Sappiamo essere così ingrati alla vita, ad una vita che ci fa da maestra di vita stessa, ad una vita che sa accudirci teneramente e che ci fortifica nello stesso millesimo di secondo. Una vita che continuiamo a sabotare, a disprezzare, a deridere e trascurare. Una vita che nonostante tutte le ferite laceranti subite continua ad essere lì per noi, senza chiedere alcuna ricompensa o retribuzione.

Oggi voglio parlare a me stessa, come fossi filosofo esperto conoscitore dell’eternità, della mutevolezza delle cose e dell’imprevedibilità degli eventi. Oggi voglio parlare a me stessa, ma non solo: voglio parlare a tutti coloro che possano udirmi, che vogliano udirmi, a tutti coloro che stanno cercando disperatamente qualche intrattenimento, qualche sollievo alla propria sentita e provata reclusione, alla propria forzata ma salutare prigionia.

E allora ascoltatemi perché voglio mostrarvi quanto apprezzabile sia questa folle detenzione, quanto ci stia restituendo gratuitamente nonostante la libertà di cui ci ha privati, quanto ci stia regalando nonostante il prezzo da pagare: ci ha permesso di rallentare il passo durante la corsa in continua salita solo per poter ammirare la bellezza estenuante del panorama circostante; ci ha permesso di paralizzare e rimandare momentaneamente tutti i nostri impegni solo per poter riscoprire la famiglia, le sue incantevoli sfaccettature e le sue affascinanti sfumature; ci ha permesso di riprendere fiato dopo un’apnea debilitante che per mesi abbiamo desiderato veder cessare, che si è nutrita delle nostre energie e purtroppo anche della nostra felicità.

Eravamo stati privati di ogni felicità, di ogni gioia e ragion d’esistere. Eravamo stati privati di ogni linfa, essenza vitale senza che neppure ce ne accorgessimo, senza un preavviso o senza un possibile tentativo di replica. Il mondo ci ha messi alla prova, ha voluto arduamente sfidarci per poter comprendere pienamente di cosa noi uomini siamo capaci, di quanto il nostro limite sappia modificarsi continuamente e spingersi oltre; ha voluto assaporare la “pasta” di cui siam fatti per poterci giudicare razionalmente; ha voluto ferirci solo per poter scoprire la cura necessaria alla nostra guarigione. E perciò lasciamoci medicare da questo medico esperto che dai fallimenti ha imparato tanto e che dalle vittorie non si è mai lasciato superficialmente illudere o cambiare. Apprezziamo ciò che la vita in questo momento ci sta offrendo.
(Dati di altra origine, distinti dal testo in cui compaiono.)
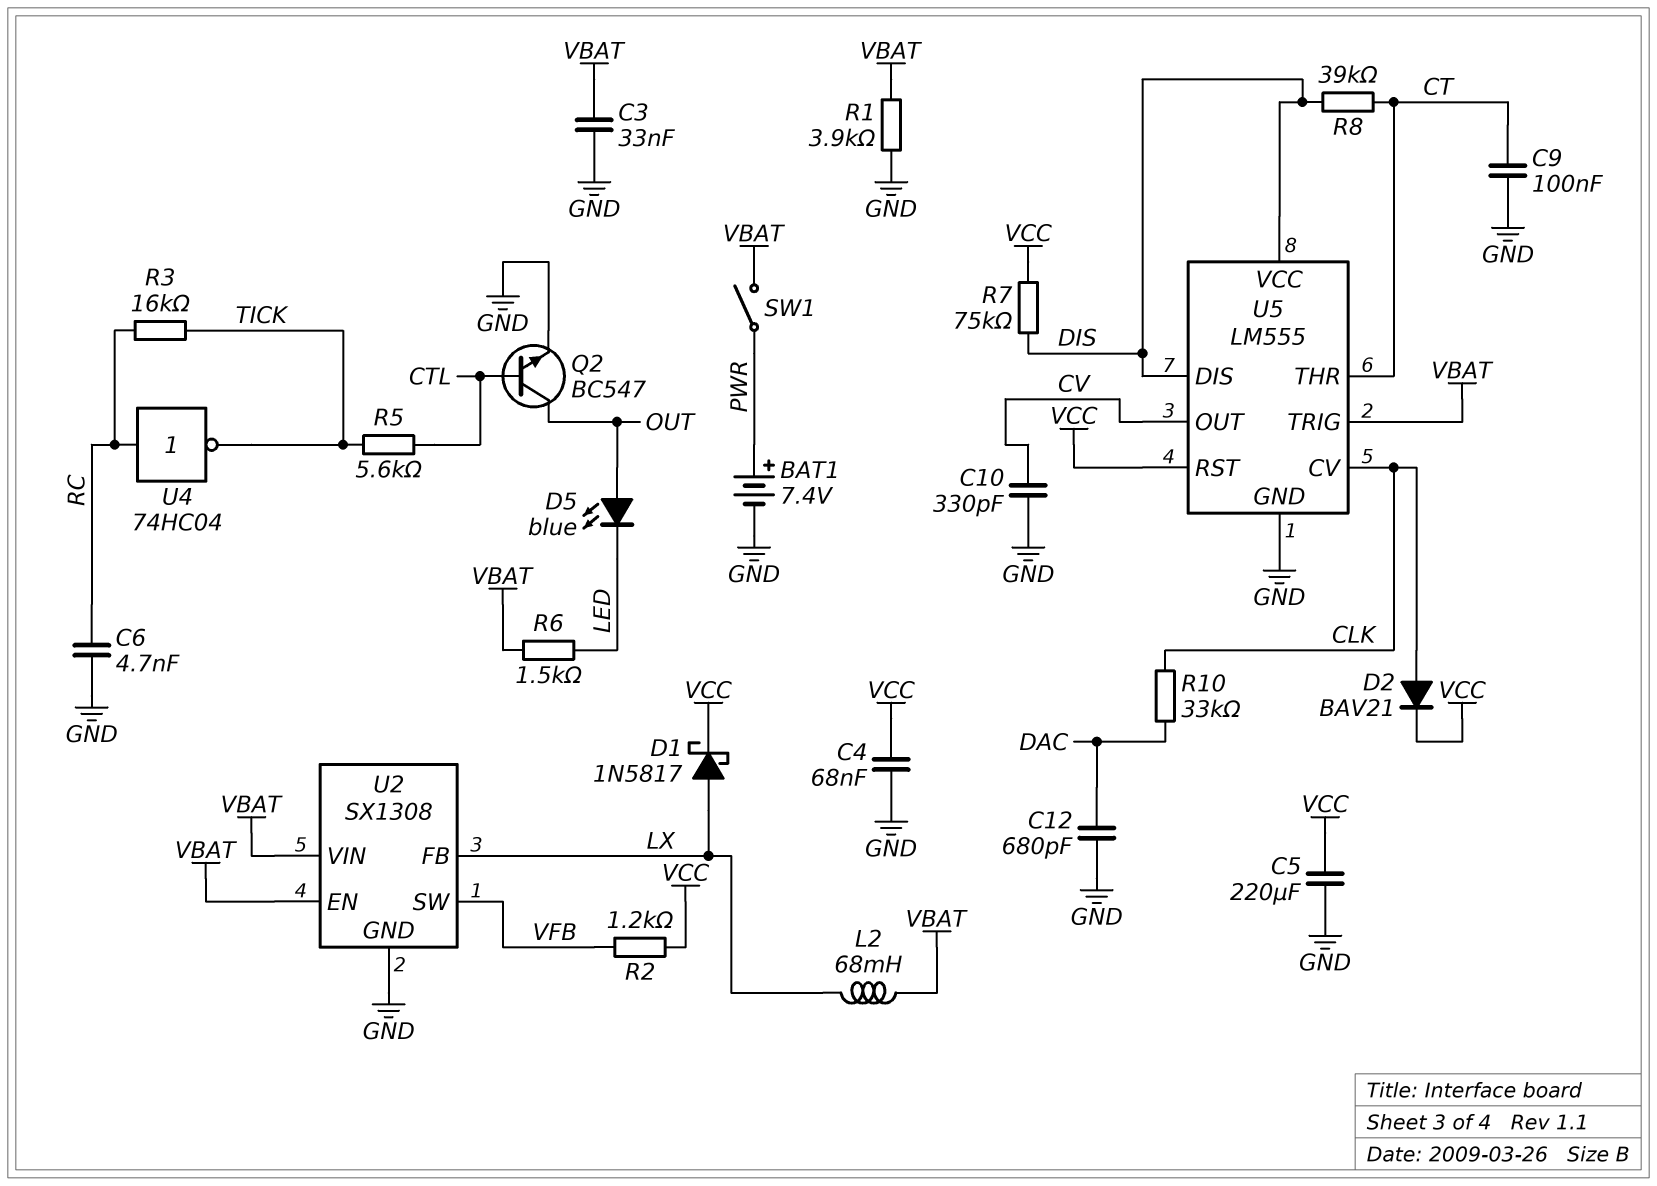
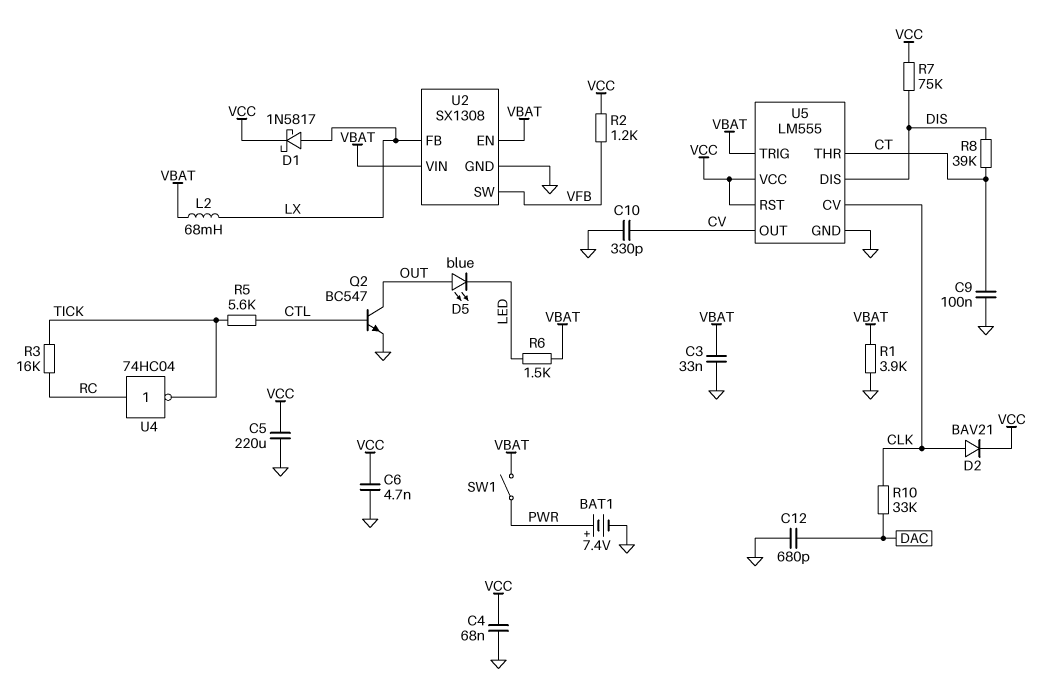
C6: 4.7nF (GND, RC) -> 4.7nF (GND, VCC)
U5 pin VCC: DIS -> VCC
Amiamoci anche a distanza, anche nella cattiva sorte, anche nella sonnolenza provvisoria delle nostre vite. Amiamoci, amiamoci ed amiamoci ancora, ora che ci è permesso di farlo incondizionatamente, spregiudicatamente e smodatamente. Vedrete così, miei cari, che il tempo non sarà più così ferocemente e spietatamente eterno, anche in una singola e, per noi, tanto opprimente stanza.